At age 35, Wilt Chamberlain still had plenty of game. He deferred his previous Gargantuan point-making heroics to West and Goodrich, but in emergencies or extremely favorable matchups, Wilt could still finger-roll, dunk and put-back his way to occasional 30-plus-point dominations. Having already led the NBA in assists (1967-68), Wilt was a proven, willing, and accurate passer. Just as important, the monstrous Wilt was also a double-pick unto himself.
Of course, the 3-point field goal was not in existence in 1971-72, but otherwise the Lakers could more than match the Heat shot-for-shot.
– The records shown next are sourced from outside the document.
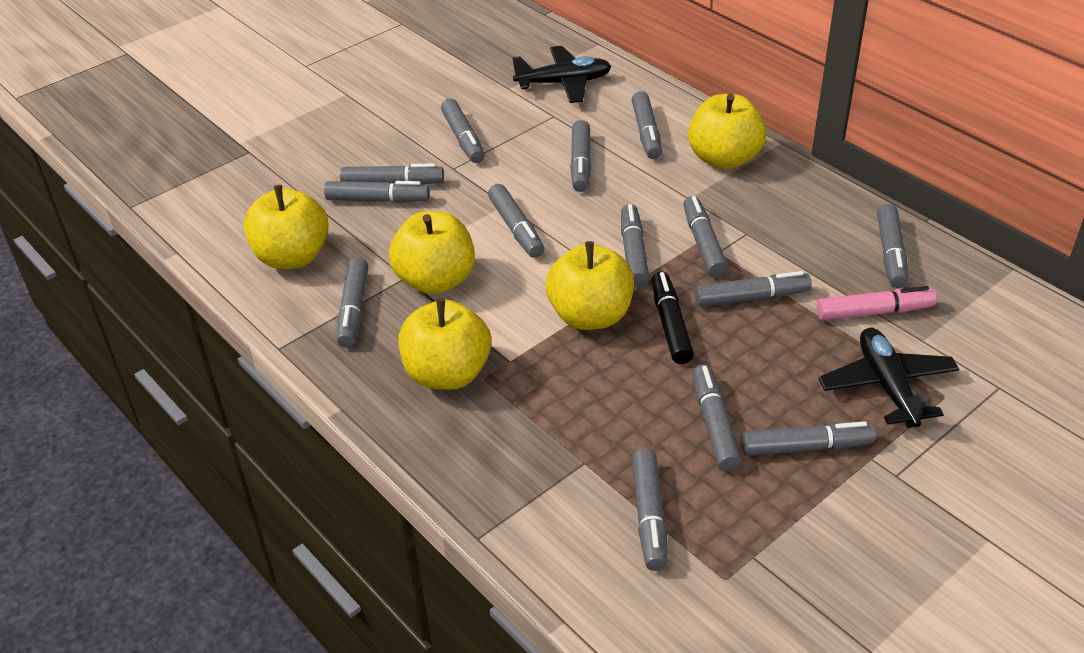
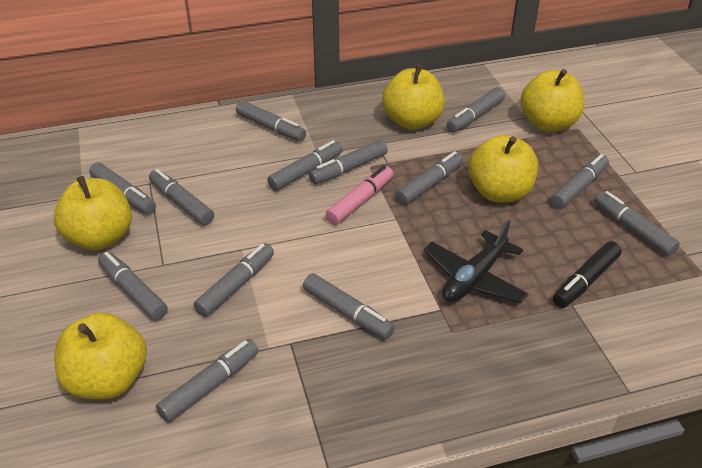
black plane: 2 -> 1
grey marker: 14 -> 13

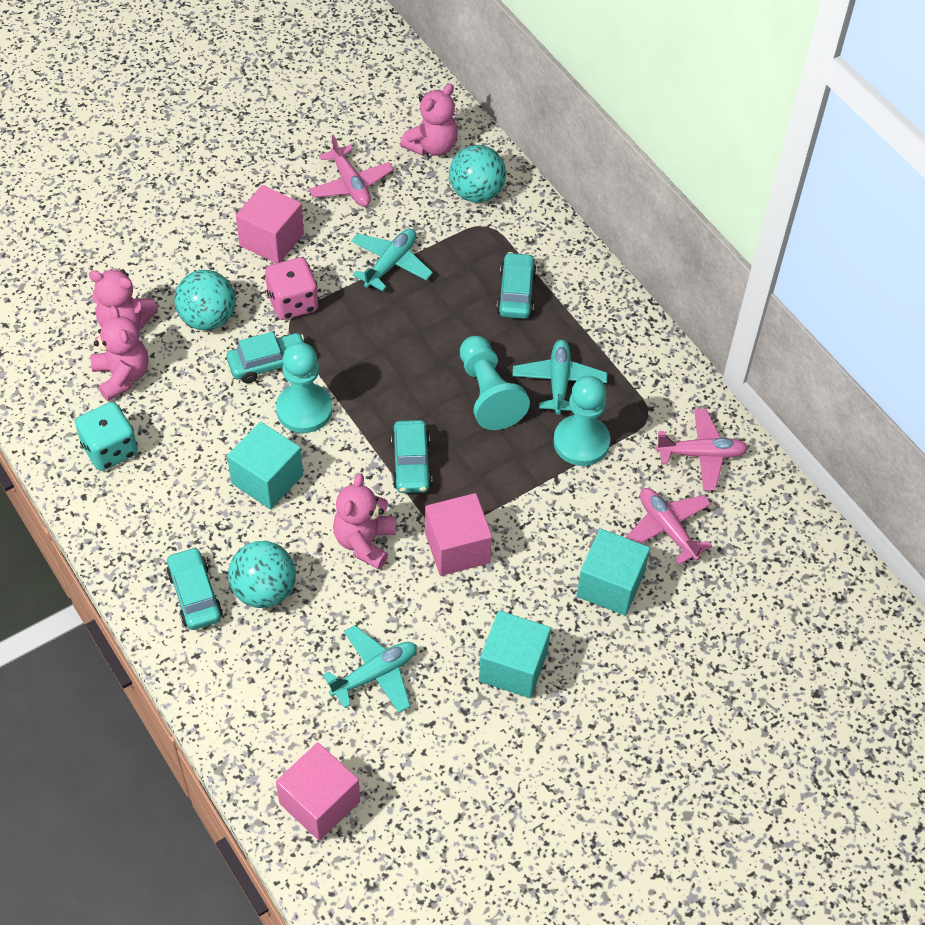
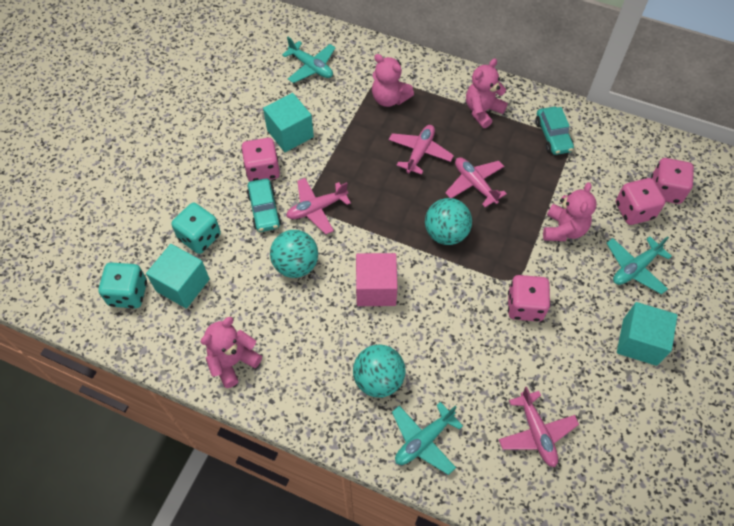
pink cube: 3 -> 1
pink dice: 1 -> 4
pink plane: 3 -> 4
turquoise car: 4 -> 2
turquoise dice: 1 -> 2
turquoise pawn: 3 -> 0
Give Miami the edge for the ability of LeBron, Wade, and even Chalmers to drive the ball into the lane. But the difference is Chamberlain—there’s no way Bosh, Haslem, Joel Anthony, or Chris Andersen could keep him from dominating the paint, or prevent him from scoring 20 points on put-backs alone. Doubling the Big Dipper (something that was illegal back then) would be suicidal because of the Lakers’ unselfish passwork and the dead-eye shooting of West, Goodrich, and McMillian.
The advantage here goes to LA for its versatile inside-outside capabilities.
Shane Battier, Ray Allen, Mike Miller, and Norris Cole get most of their shots on kick-out or reversal passes that result when defenses merge on the rim-assaults of LeBron and/or Wade. For LA, Flynn Robinson was a dynamic and creative scorer when operating on his own recognizance.
LeRoy Ellis was a 6’11” shooter who could lure opposing big men into playing defense way beyond their comfort zones. Pat Riley was a scrapper who couldn’t shoot himself in the foot. Ditto for Keith Erickson.
Slight edge to Miami.
Goodrich was a liability on defense, and Hairston was satisfactory. But McMillian, West, Riley, and Erickson were stoppers. Then there was Wilt to protect the basket.
Years ago, I wrote a book about the 1971-72 Lakers (THAT PIVOTAL SEASON) in which I collected and studied the box scores and newspaper reports of every game LA played. If blocked shots were not officially recorded until 1973-74, courtside sportswriters routinely credited Chamberlain with ten blocks in those games where they were motivated to keep track of this unofficial number. In a few games, these professional eyewitnesses counted fifteen (and sometimes more) blocks.
So, then, picture LA’s defenders playing up-tight on LBJ and Wade, thereby forcing them to drive into the dead-end of Chamberlain’s layup-preventing presence. Also, Wilt was much quicker than most veteran fans might remember him as being—plus he could wait until a shot was released before jumping to deflect it. The point being that he could hold his ground and be in position to contest any interior shot that resulted from a drop-off pass by the lane-penetrator.
And if rebounding is the last aspect of defense, Chamberlain (a league-leading 19.2 rebounds per game) and Hairston (13.1) would nullify most of the extra shots and easy scores (what little of them exist) generated by Miami’s offensive rebounding.
A significant advantage here for the Lakers.